Notice and Invitation Oral Defense of Doctoral Dissertation The Volgenau School of Engineering, George Mason University
Yun-Sheng Wang Bachelor of Science, Feng Chia University, 1991 Master of Science, George Mason University, 2002
Unsupervised Bayesian Musical Key and Chord Recognition
Room 4801, Engineering Building
invited to attend.
Dr. Harry Wechsler, Chair
Dr. Jim Chen
Dr. Jessica Lin
Dr. Andrew Loerch
Dr. Pearl Wang
Many tasks in Music Information Retrieval can be approached using indirection in terms of data abstraction. Raw music signals can be abstracted and represented by using a combination of melody, harmony, or rhythm for musical structural analysis, emotion or mood projection, as well as efficient search of large collections of music. In this dissertation, we focus on two tasks: analyzing tonality and harmony of music signals. Our approach concentrates on transcribing western popular music into its tonal and harmonic content directly from the audio signals. While the majority of the proposed methods adopt the supervised approach which requires scarce manually-transcribed training data, our approach is unsupervised where model parameters for tonality and harmony are directly estimated from the target audio data.
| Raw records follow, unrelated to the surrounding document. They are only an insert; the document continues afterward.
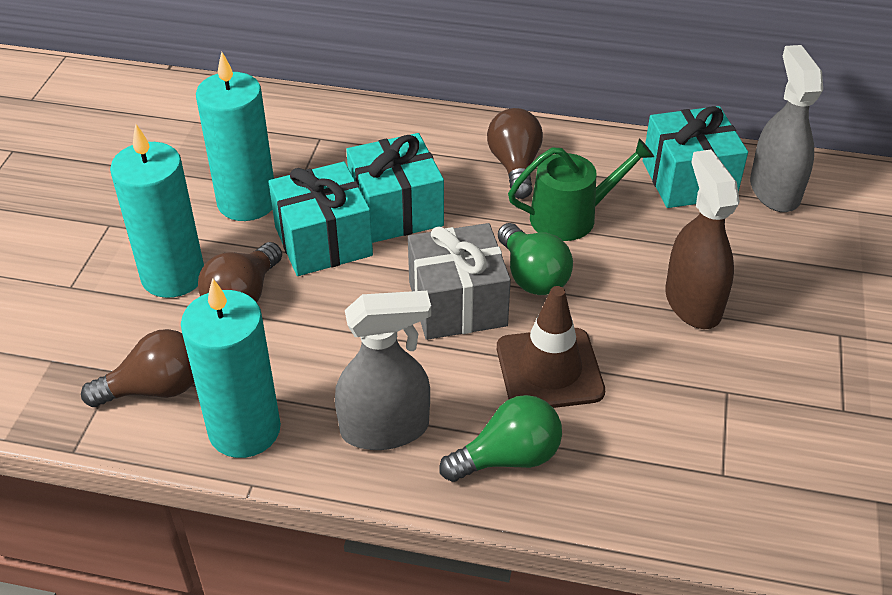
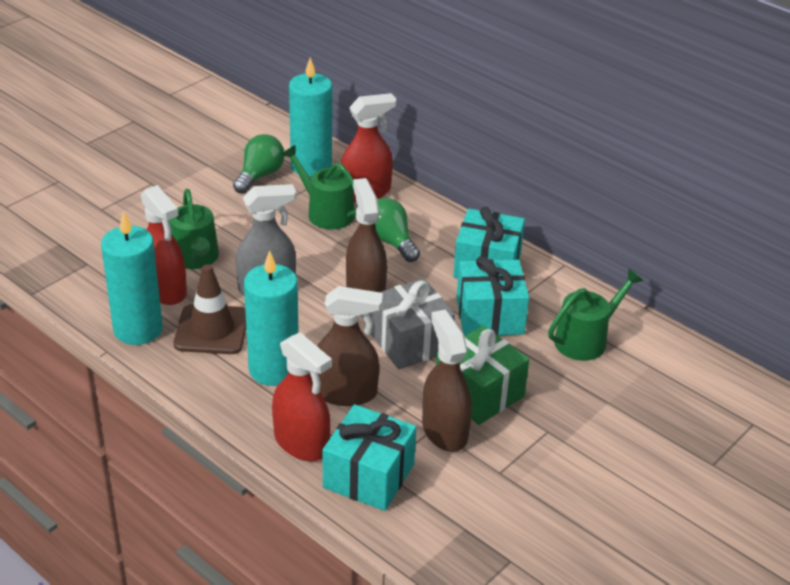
brown light bulb: 3 -> 0
brown spray bottle: 1 -> 3
green gift: 0 -> 1
green watering can: 1 -> 3
grey spray bottle: 2 -> 1
red spray bottle: 0 -> 3

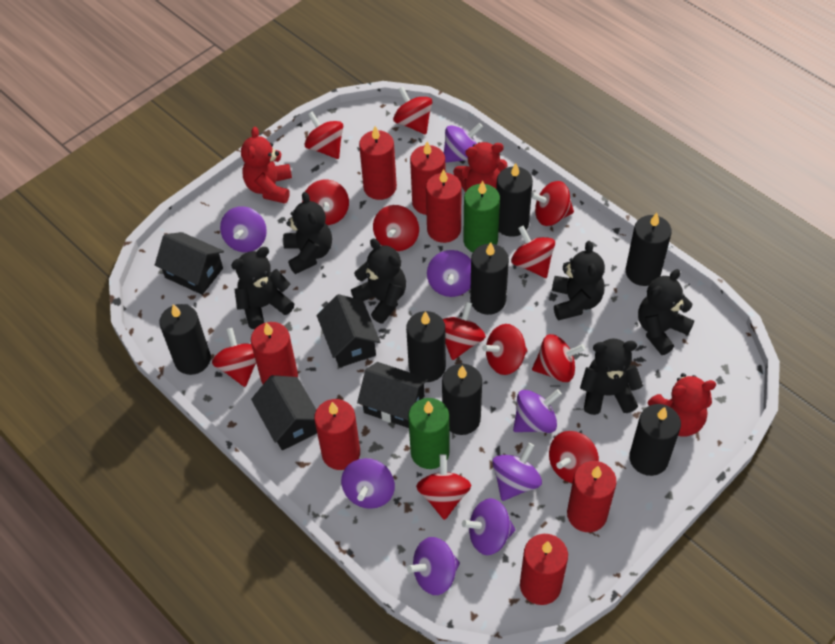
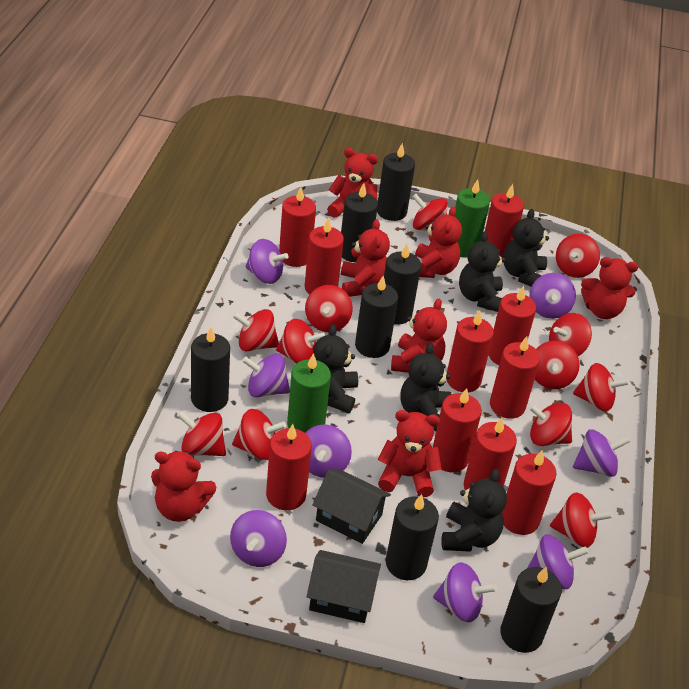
black house: 4 -> 2
black teddy bear: 6 -> 5
red candle: 7 -> 10
red teddy bear: 3 -> 7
First, raw audio signals in the time domain are transformed using undecimated wavelet transform as a basis to build an enhanced 12-dimensional pitch class profile (PCP) in the frequency domain as features of the target music piece. Second, a bag of local keys are extracted from the frame-by-frame PCPs using an infinite Gaussian mixture which allows the audio data to “speak-for-itself” without pre-setting the number of Gaussian components to model the local keys. Third, the bag of local keys is applied to adjust the energy levels in the PCPs for chord extraction.
From experimental results, we demonstrate that our approach – a much simpler one compared to most of the existing methods – performs just as well or outperforms many of the much more complex models for the two tasks without using any training data.
A copy of this doctoral dissertation is on reserve at the Johnson Center Library.